Saturday, August 18, 2012

Starting Over

This week I had a full schedule of meetings and work needing done at school, so the boys started daycare on Monday. Soren started back with the same lady who kept him last year, and then he'll move over to CRBD with Will after Labor Day. We are thrilled to have secured him a spot there finally. Some people wait a year or more before getting in.

It was a tough week, to put it mildly. After the end of last week (which I still need to write up and post--it must go down in the repository), Soren wasn't feeling good when he started daycare, still very rashy and uncomfortable, so I'm sure that didn't help, but I think he pretty much cried the whole day. It got worse and worse at drop off as he realized what was happening after the first day. Lisa said she was finally able to put him down and he'd play for a little bit on Friday. As he has started doing "better" with her, though, he's been worse at home the last couple of nights. He goes to sleep ok, but then wakes up around 2:30 and just wants to nurse all.night.long. He usually does wake up sometime in there, but he just nurses and goes right back to sleep, no fuss, no muss. What he's done the last couple of days is nursing and tossing and turning from 2:30-6:30 or so. It's awful. He wakes up completely and fusses, disturbing everyone else, and he wallows on me constantly, meaning I can't get to sleep since he wakes me every minutes. I am hoping whatever is going on passes very quickly. This is what Will was like, and I just don't think I can handle that level of sleep deprivation again. I hope this isn't his version of reverse cycling and the new normal. I'm hoping it's just an adjustment period thing... I am trying to meditate on this Honest Toddler blog post, remembering how scary and lonely it must be for a baby who is just starting to realize that he (and I) is an individual.

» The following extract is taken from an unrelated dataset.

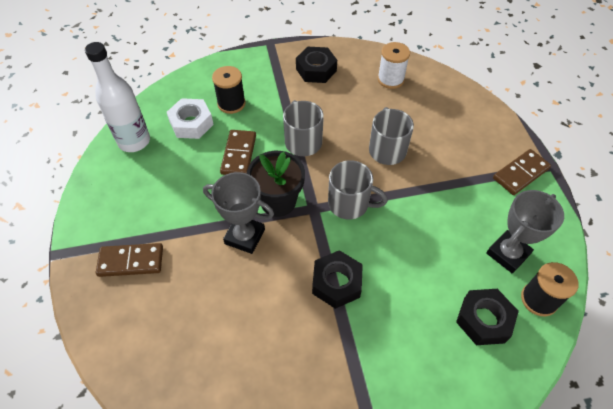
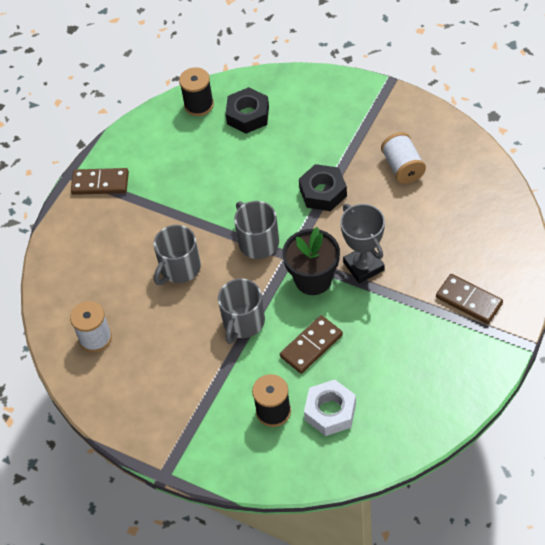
camera: 135 degrees left, 0 degrees up
(134, 141) = (400, 425): white bottle -> none
(282, 363) = (403, 167): none -> white spool
(316, 70) = (153, 399): black nut -> none
(508, 254) = (183, 139): grey trophy -> none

Will has done OK with going back to school. He was so excited on the first day, he barely even said goodbye. He was just super-excited to be getting to see his friends, especially Mataysia and his teachers from last year. They are all his "best friends," of course. Reality started setting in on Tuesday, and he clung to me and had to be peeled off and begged to "stay home with you, Mama." Very sad. I know he's in good hands and does enjoy himself. It helps assuage my guilt to pick him up in the afternoon and see how much fun he's having. Unlike Soren, who has still been screaming when I pick him up. :-(

I had to attend a school function for the incoming students and their parents on Friday night, and the results were pretty terrible at home. Soren went to sleep soon after I left, but woke up after not-very-long and then screamed for the next couple of hours. I guess he finally gave up and quieted down just a little while before I got there. Everyone was quiet happy to see me. I'm glad I have the day off to spend time with them today. Sunday is going to involve more separation, though. Ugh.

I surely do home this stage passes quickly. Going back is so hard.